Yes, you need to calibrate for each combination of source device and display input that you intend to use. You may discover that some inputs or some source devices work well with a single set of settings, but you can't KNOW until you check.
The problem of course is that using something like Avia is only going to work to calibrate a DVD player through some display input. So what do you do for the inputs that are going to have something else connected?
A professional calibrator will use signal generators -- for instance a generator that puts out an HDTV signal that can be fed into your HDTV receiver to calibrate that receiver into your display. But you don't have that.
Most people start by calibrating their DVD player connected the way they intend to use it and then use the resulting movie images to train their eye as to what a calibrate image LOOKS LIKE. Meanwhile they temporarily hook up their DVD player to the other inputs and use it to get a candidate set of calibration levels for each other input. This helps make sure any "torch mode" stuff is turned off in the display for that input. However, whether those levels are useful with any other device connected into that input depends on how close that device is to the DVD player in the levels it generates.
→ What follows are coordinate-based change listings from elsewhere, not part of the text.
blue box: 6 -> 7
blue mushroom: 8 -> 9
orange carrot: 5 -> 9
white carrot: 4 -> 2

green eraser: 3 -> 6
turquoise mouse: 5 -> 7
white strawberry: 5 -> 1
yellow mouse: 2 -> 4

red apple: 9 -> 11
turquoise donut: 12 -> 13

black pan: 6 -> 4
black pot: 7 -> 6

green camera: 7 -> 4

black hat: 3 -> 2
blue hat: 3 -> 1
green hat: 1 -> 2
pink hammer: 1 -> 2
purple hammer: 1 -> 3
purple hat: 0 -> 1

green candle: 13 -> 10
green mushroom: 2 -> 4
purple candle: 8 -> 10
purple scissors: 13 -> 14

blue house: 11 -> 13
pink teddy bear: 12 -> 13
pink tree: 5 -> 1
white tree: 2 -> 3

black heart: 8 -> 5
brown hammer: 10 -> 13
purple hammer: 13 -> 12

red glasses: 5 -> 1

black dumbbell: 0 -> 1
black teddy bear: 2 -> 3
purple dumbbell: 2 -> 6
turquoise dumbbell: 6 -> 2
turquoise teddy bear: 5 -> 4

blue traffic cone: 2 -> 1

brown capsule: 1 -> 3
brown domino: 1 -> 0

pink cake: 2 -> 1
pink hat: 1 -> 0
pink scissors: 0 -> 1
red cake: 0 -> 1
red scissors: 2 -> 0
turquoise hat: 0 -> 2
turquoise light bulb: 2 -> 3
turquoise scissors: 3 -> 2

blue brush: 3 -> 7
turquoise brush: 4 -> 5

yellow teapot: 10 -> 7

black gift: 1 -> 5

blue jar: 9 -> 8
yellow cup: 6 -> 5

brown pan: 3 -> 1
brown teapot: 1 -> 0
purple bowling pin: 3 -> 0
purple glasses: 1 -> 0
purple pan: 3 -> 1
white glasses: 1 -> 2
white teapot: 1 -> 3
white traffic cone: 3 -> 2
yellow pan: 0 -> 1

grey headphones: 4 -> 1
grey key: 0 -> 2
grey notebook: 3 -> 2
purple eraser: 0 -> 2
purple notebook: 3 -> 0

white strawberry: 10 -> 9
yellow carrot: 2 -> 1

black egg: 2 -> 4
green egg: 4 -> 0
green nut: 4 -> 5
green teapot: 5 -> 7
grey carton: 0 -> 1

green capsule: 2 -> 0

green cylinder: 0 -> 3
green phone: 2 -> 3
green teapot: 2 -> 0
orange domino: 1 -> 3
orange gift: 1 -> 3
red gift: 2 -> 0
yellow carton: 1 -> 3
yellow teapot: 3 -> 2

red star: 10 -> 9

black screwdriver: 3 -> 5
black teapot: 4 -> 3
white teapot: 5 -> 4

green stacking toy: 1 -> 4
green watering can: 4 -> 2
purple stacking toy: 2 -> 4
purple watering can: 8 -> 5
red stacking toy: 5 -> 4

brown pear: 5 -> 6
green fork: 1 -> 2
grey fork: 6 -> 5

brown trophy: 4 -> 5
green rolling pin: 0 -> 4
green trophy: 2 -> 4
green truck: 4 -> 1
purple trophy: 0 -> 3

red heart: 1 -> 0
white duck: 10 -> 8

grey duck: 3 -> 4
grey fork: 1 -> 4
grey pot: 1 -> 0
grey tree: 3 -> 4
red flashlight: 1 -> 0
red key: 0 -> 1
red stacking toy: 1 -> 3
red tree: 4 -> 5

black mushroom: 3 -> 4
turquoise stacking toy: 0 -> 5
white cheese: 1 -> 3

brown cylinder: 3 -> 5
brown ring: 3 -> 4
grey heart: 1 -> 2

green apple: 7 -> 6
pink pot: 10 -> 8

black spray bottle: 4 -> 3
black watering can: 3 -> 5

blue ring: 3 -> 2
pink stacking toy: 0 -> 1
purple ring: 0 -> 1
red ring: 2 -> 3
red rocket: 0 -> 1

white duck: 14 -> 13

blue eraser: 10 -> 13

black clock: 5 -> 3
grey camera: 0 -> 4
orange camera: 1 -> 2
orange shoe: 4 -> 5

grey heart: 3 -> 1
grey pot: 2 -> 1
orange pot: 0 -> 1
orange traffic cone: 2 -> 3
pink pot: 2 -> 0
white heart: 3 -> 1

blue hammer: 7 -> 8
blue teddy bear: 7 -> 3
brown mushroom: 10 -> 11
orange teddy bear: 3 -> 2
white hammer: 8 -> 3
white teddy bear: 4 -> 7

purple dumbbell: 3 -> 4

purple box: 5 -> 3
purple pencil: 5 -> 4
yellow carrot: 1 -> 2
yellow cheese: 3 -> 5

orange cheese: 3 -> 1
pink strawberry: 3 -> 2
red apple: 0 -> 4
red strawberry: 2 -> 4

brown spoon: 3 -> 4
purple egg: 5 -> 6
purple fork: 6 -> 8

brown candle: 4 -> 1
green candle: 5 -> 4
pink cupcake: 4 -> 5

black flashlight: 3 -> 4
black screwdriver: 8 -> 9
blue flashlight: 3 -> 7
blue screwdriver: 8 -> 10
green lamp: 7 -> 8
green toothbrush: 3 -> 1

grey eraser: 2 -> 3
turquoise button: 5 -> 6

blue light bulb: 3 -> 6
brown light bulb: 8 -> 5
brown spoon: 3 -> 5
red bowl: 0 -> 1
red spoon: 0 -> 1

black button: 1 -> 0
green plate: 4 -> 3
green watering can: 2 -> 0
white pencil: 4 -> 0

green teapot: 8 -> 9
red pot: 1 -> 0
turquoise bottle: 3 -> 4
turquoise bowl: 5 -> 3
You can get your devices closer by setting them all to the same sort of Black Level (the lighter 7.5 IRE setting or the darker 0 IRE setting for what gets sent out when the source content wants "Black") and by setting all of your source devices to the manufacturer's defaults for whatever the manufacturer describes as the picture mode which does the LEAST to the source images.
But in the final analysis, since you can't easily get calibration test images on screen from your other devices, you have to tweak the levels for those other devices BY EYE -- constantly referring back to what your calibrated DVD player shows when playing movies as your gold standard of the quality you are trying to match.
In the plasma forum, there's a thread called the "steaming rat" thread which talks about adjusting calibration by eye and the sorts of things you might look for when trying to decide what to tweak next. Specifically he's talking about making your DVD images look better than what you achieved with your calibration DVD, but the same technique applies to doing eyeball correction of levels for any source device.